Однажды утром Лавр, одолжив у соседа ослика, отправился на берег моря к археологам вместе с семьёй, с Леной и пятилетним Петрушкой. Сына посадил на ослика, а ещё вьючная скотинка везла мешок с запасом продуктов и фотоаппаратами, а треногу нёс Лавр. Для Лены, сотрудницы местной газеты, этот выходной день тоже был рабочим. Она намеревалась сделать репортаж с раскопок.
– Смотрите: отсюда вдавался в море обрывистый мыс, – показывая рукой, говорил Скворцов. – Мы знаем множество мысов на побережье Чёрного моря. Мыс Меганом со следами древних строений; Ифигения тоже с развалинами; мыс Айя, где есть руины крепости; здесь недалеко – мыс Феолент, что по-гречески значит «божий». Их десятки. Этот отчего-то разрушился, остались только скалы, как торчащие из воды зубы…
Он говорил всё это не столько Лару, который и так неплохо разбирался в истории, сколько Лене. И она клюнула: отправилась фотографировать «зубы». Петя капризничал, дёргал мать за подол. Девушки экспедиции совали ему свои археологические метёлки и скребки, пытаясь увлечь поисками сокровищ, а он всё равно прятался за мамку.
– Как мы предполагаем, – снизив громкость голоса, сказал профессор Лавру, – здесь то ли с VII-го, то ли с IХ века был пещерный монастырь. Теперь его нет, но некоторые элементы остались на берегу. И мы нашли кое-какую церковную утварь и вещи обихода!..
– А что за элементы на берегу? – не понял Лавр.
– Покажу! Всё покажу! – радовался профессор. – Идёмте к раскопу!
Увидев, что там было, Лавр ахнул:
– Трубопровод! Деревянный!
– Да! Он старше, чем водопроводы Новгорода! И ведёт от родника, который здесь когда-то был, в море – а это значит, что там, за кромкой берега, жили люди. Отсюда и предположение, что был мыс. Вот вам кусок трубы.
Лавр повертел изделие в руках.
– Ага… Рубили ствол вдоль. Вынули сердцевину по всей длине. Соединили половинки… ну, наверное, используя смолу. Понятно. В торцах что-то вроде втулки. Стык замотали берёстой и скрепили медной полосой.
– Совершенно верно!
Лавр вдруг почувствовал: тянет.
– Пойду, прилягу в тени на часок, – сказал он. – Вы меня только не трогайте…

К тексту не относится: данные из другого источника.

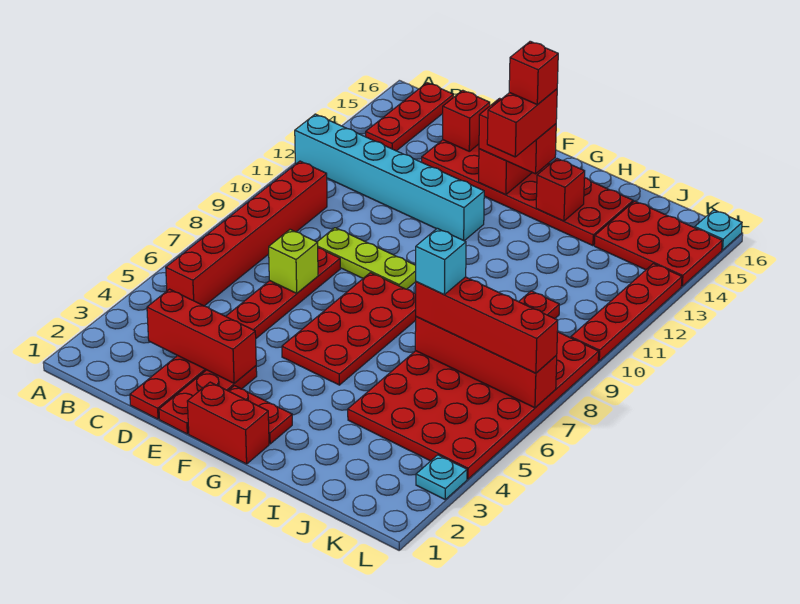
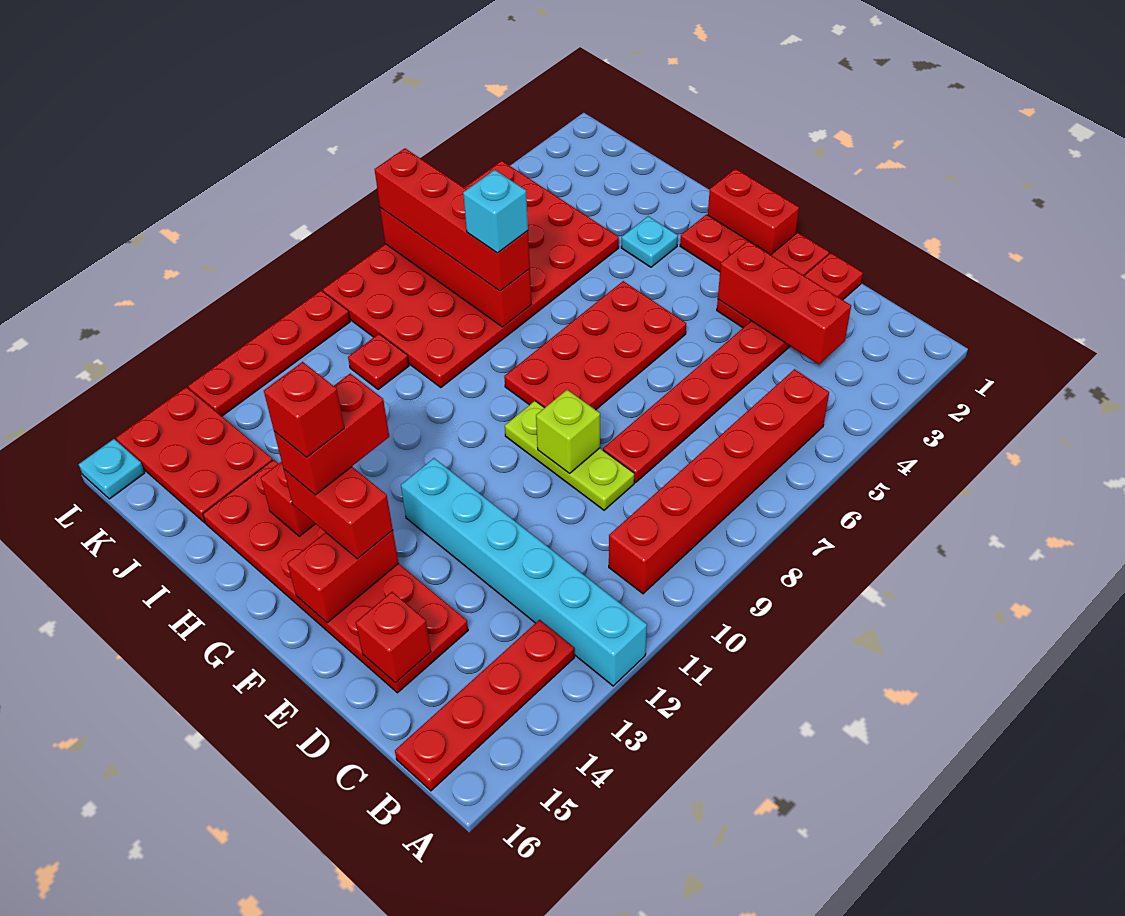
red plate B14:B16 level 1 -> red plate B13:B16 level 1
lime brick D7 level 2 -> lime brick E9 level 2
cyan plate L3 level 1 -> cyan plate H3 level 1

…Уже год, как Джон Смит, тайвер английской темпоральной лаборатории, жил в монашеском пещерном городке на берегу Чёрного моря. Впрочем, «Чёрным» никто это море не называл, а говорили просто «Понт», и только некоторые моряки, знавшие другие моря, могли назвать его точно: «Понт Эвксинский».
Все насельники монастыря были беглые: из Царьграда, Эдессы, Антиохии или других мест. Они покинули Ромейскую империю, спасаясь от войска, которое громило «еретиков» по наущению имперской церкви. «Неправильно верующих» избивали, разлучали родителей и детей, монахов забирали в солдаты… Кто смог – тот бежал, так и возникла на берегу Понта новая община, а весь Устав монастыря, нигде не записанный, был таков: «Каждый верует во Исуса Христа Сына Божия, как хочет и может».
Эти монахи, в отличие от правительственных ортодоксов, придерживались христианской ортопраксии.[164] Не в тупом повторении священных текстов полагали они истинное служение! – а в добрых делах. Милосердствовать надо, а не повторять догматы, думали они. Любовь без святости лучше, чем святость без заботы о ближнем своём.
Предаваясь христианскому служению, монахи и послушники не забывали о хлебе насущном. А одним из способов снискать оный хлеб у них была рыбалка, ибо сказал Симон[165] Ему: «Наставник! По слову Твоему закину сеть».[166]